Even if I don’t always comprehend the meaning or purpose behind my presence on the planet, I trust that I am impacting lives in a way that only I can.
I have so much to appreciate – the air I breathe, the water I drink, my food and shelter, being a mother, doing work I love.
I appreciate everything in my life, even difficult relationships and people.
I know everything that happens and every person I meet brings the gift of understanding and appreciating human nature.
Expressing my appreciation reminds me of how blessed I am and how much abundance I have in my life.
I make setbacks work for me by focusing on the lessons that they contain.
I don’t let my mistakes get me down. Every time I fall down, I get back up again.
As the Japanese proverb says, “Success is falling down seven times, getting up eight.”
Even though tough times are hard to endure, I know that I can emerge from any challenge with greater wisdom and courage.
My toughest times were the biggest learning experiences of my life, and when I look back at the obstacles I’ve overcome, I know I can handle what lies ahead.
Tough times don’t last, but tough people do.
I know that change is the only constant and embrace it. I thrive on change. It helps me learn and grow.

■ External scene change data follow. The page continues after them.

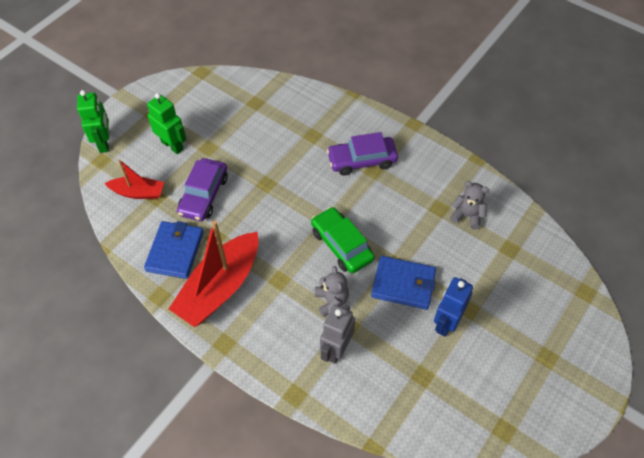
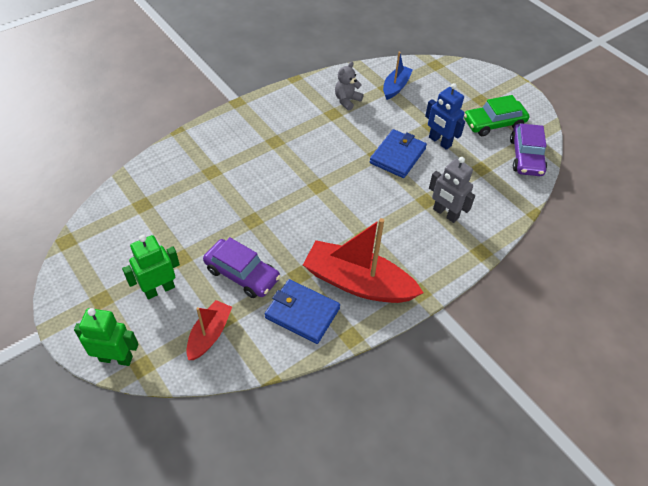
camera: 75 degrees left, 5 degrees down
(220, 287) = (358, 283): red boat -> red boat turned 150 degrees clockwise
(331, 301) = (399, 205): grey teddy bear -> none
(342, 245) = (345, 183): green car -> green car (493, 123)
(362, 160) = (259, 146): purple car -> purple car (526, 156)
(517, 258) = (395, 87): none -> blue boat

As long as I focus on the present moment, I can adapt to any circumstances that come my way.
I know that if my goals don’t challenge me, they’re not big enough. I make goals that are possible, but big enough to test me.
I don’t feel the need to know HOW I’ll attain my goals as long as I have a strong enough WHY.
I believe that life is an adventure and that setting challenging, but attainable, goals give me something to look forward to each day.
I believe that holding on to anger and resentment is like drinking poison and expecting the other person to die.
I consciously choose to lighten my load by practicing forgiveness for myself and others.
I let things go because I know that anger and resentment will harm me and poison my mind, body, and relationships.
I set boundaries with people who have wronged or disappointed me, while responding with compassion to human foibles.
I love to give to the less fortunate, whether in terms of time or money. When I can’t volunteer time, I donate to charities I believe in.
Giving makes me feel more powerful and joyful, even if it’s a small gesture.
I don’t believe in perfection. I just believe in performing a task to the best of my abilities.
I put all my passion and commitment to my work. I believe that if something is worth doing, it’s worth doing well.
I focus on what I’m good at and leverage my strengths instead of dwelling on my weaknesses.
I know that I don’t have to be good at everything and can always get help for the things I’m not good at.
My strengths and the way I express them are what make me unique, so I choose to draw on them instead.
I love to improve and become better at what I do, so I’m always happy to get feedback.
I listen to suggestions and feedback respectfully and without getting defensive. I know that I need input from others in order to learn and grow.
I believe in the African Proverb, “If you want to go fast, go alone. If you want to go far, go together.”
I choose not to go it alone, but to reach out and build a support network of strong and powerful women on whom I can depend on for advice and mentorship.
I know I can achieve so much more when I ask for help from the right people.
I know that being around negative people and influences can bring you down, no matter how enthusiastic or optimistic you start out.
That’s why I choose to surround myself and engage only with family and friends who are positive, loving, and encouraging.
I read emotional self-care books to learn how to set firm boundaries with those who bring negativity into my life.
I believe that “Luck is what happens when preparation meets opportunity,” and say yes to everything that makes my heart sing.
I am always open to opportunities to grow and expand my life.
I’m always preparing for the moments of serendipity when I might encounter the right person or the right opportunity to take my life further.
I am adventurous and courageous. I love to be spontaneous and try new things. I’m learning to be comfortable with stepping outside my comfort zone.
I’m an optimist and always hope for the best. I’m constantly questioning my old beliefs and assumptions and replacing them with more empowering ones.